Available variables:
-
isStructureCut:trueif the current cut is a structure cut -
structureCuts: the sequence of structure cuts -
structureCutIndex: the zero-based index of the current structure cut -
isContentCut:trueif the current cut is a content cut -
contentCuts: the sequence of content cuts -
contentCutIndex: the zero-based index of the current content cut
Expected return type: double
Example 1: Use only structure cuts as column boundaries
isStructureCut ? structureCuts[structureCutIndex] : null
If the current column cut is a structure cut, it is used as a column boundary. Otherwise, the value is set to null, meaning content cuts are ignored and filtered out.
Example 2: Use only content cuts as column boundaries
isContentCut ? contentCuts[contentCutIndex] : null
If the current column cut is a content cut, it is used as a column boundary. Otherwise, the value is set to null, meaning structure cuts are ignored and filtered out.
Row Cut Filter Expression
This expression is executed for each row structure cut and row content cut identified by the Structures Row Threshold Expression and the Content Row Threshold Expression. It determines which cuts should be used as actual row boundaries in the final table.
In most cases, it is sufficient to use only structure cuts—that is, cuts derived from the table grid shapes. Content cuts can be useful in cases where clear row lines are missing.
Available variables:
-
isStructureCut:trueif the current cut is a structure cut -
structureCuts: the sequence of structure cuts -
structureCutIndex: the zero-based index of the current structure cut -
isContentCut:trueif the current cut is a content cut -
contentCuts: the sequence of content cuts -
contentCutIndex: the zero-based index of the current content cut
Expected return type: double
Example 1: Use only structure cuts as row boundaries
isStructureCut ? structureCuts[structureCutIndex] : null
If the current row cut is a structure cut, it is used as a row boundary. Otherwise, the value is set to null, meaning content cuts are ignored and filtered out.
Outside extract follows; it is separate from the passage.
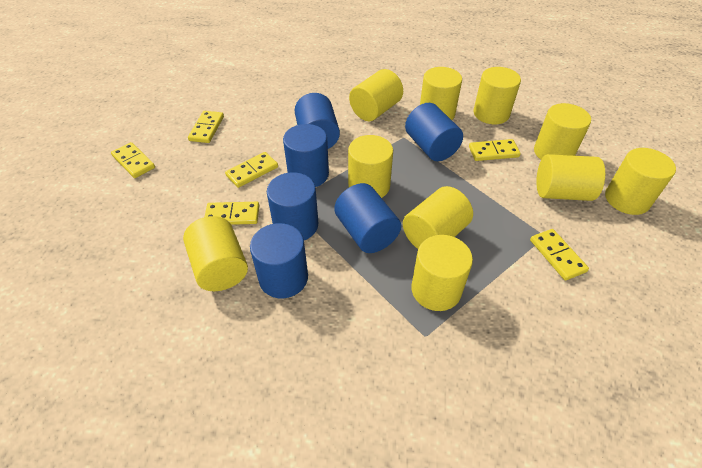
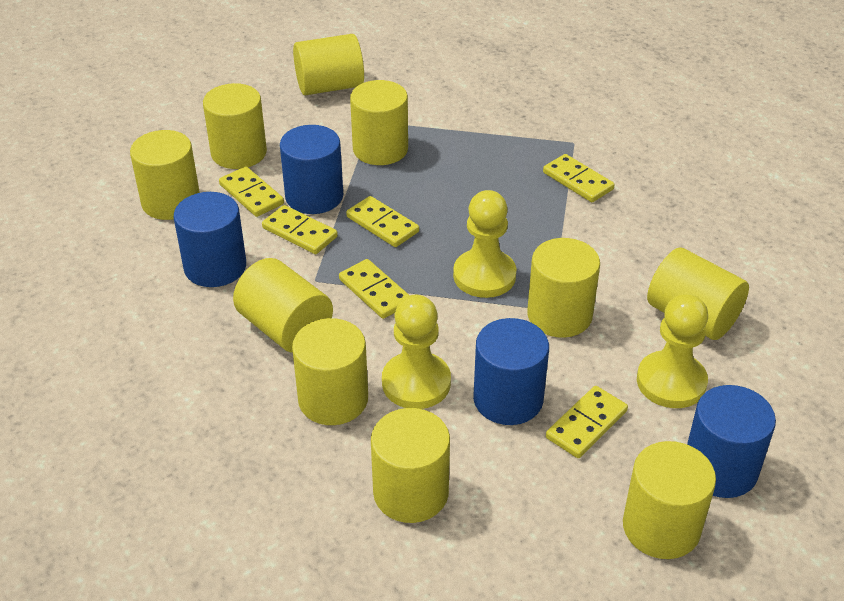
blue cylinder: 6 -> 4
yellow pawn: 0 -> 3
Example 2: Use only content cuts as row boundaries
isContentCut ? contentCuts[contentCutIndex] : null
If the current row cut is a content cut, it is used as a row boundary. Otherwise, the value is set to null, meaning structure cuts are ignored and filtered out.
Table Name Expression
Assign names to table shape trees for easier reference in later processing. Use static strings or expressions.
Available variables:
-
firstTable: refers to the first table in the sequence of identified tables. -
lastTable: refers to the last table in the sequence of identified tables. -
tableIndex: index of the table in the sequence of identified tables. -
tableCount: total number of tables in the sequence of identified tables.
Expected return type: string
Example:
"Table"
Assigns the name "Table" to all table shape trees.
Row Name Expression
Assign names to row shape trees for easier reference in later processing. Use static strings or expressions.
Available variables:
-
firstRow: refers to the first row in a single table -
lastRow: refers to the last row in a single table -
rowIndex: index of the table row in a single table -
rowCount: total number of rows in a single table
Expected return type: string
Example:
"TR"
Assigns the name "TR" to all row shape trees.
Cell Name Expression
Assign names to cell shape trees for easier reference in later processing. Use static strings or expressions.
Available variables:
-
firstRow: refers to all cells in the first row in a single table -
lastRow: refers to all cells in the last row in a single table -
rowIndex: index of the table row in a single table -
rowCount: total number of rows in a single table -
firstCol: refers to all cells in the first column in a single table -
lastCol: refers to all cells in the last column in a single table -
colCount: total number of columns in a single table -
colIndex: index of the table column in a single table
Expected return type: string
Examples:
rowIndex = 0 ? "TH" : "TD"
Assigns the name "TH" to cells in the first row, and "TD" to all others.
rowIndex <= 1 ? "TH" : "TD"
Assigns the name "TH" to cells in the first and second column, and "TD" to all others.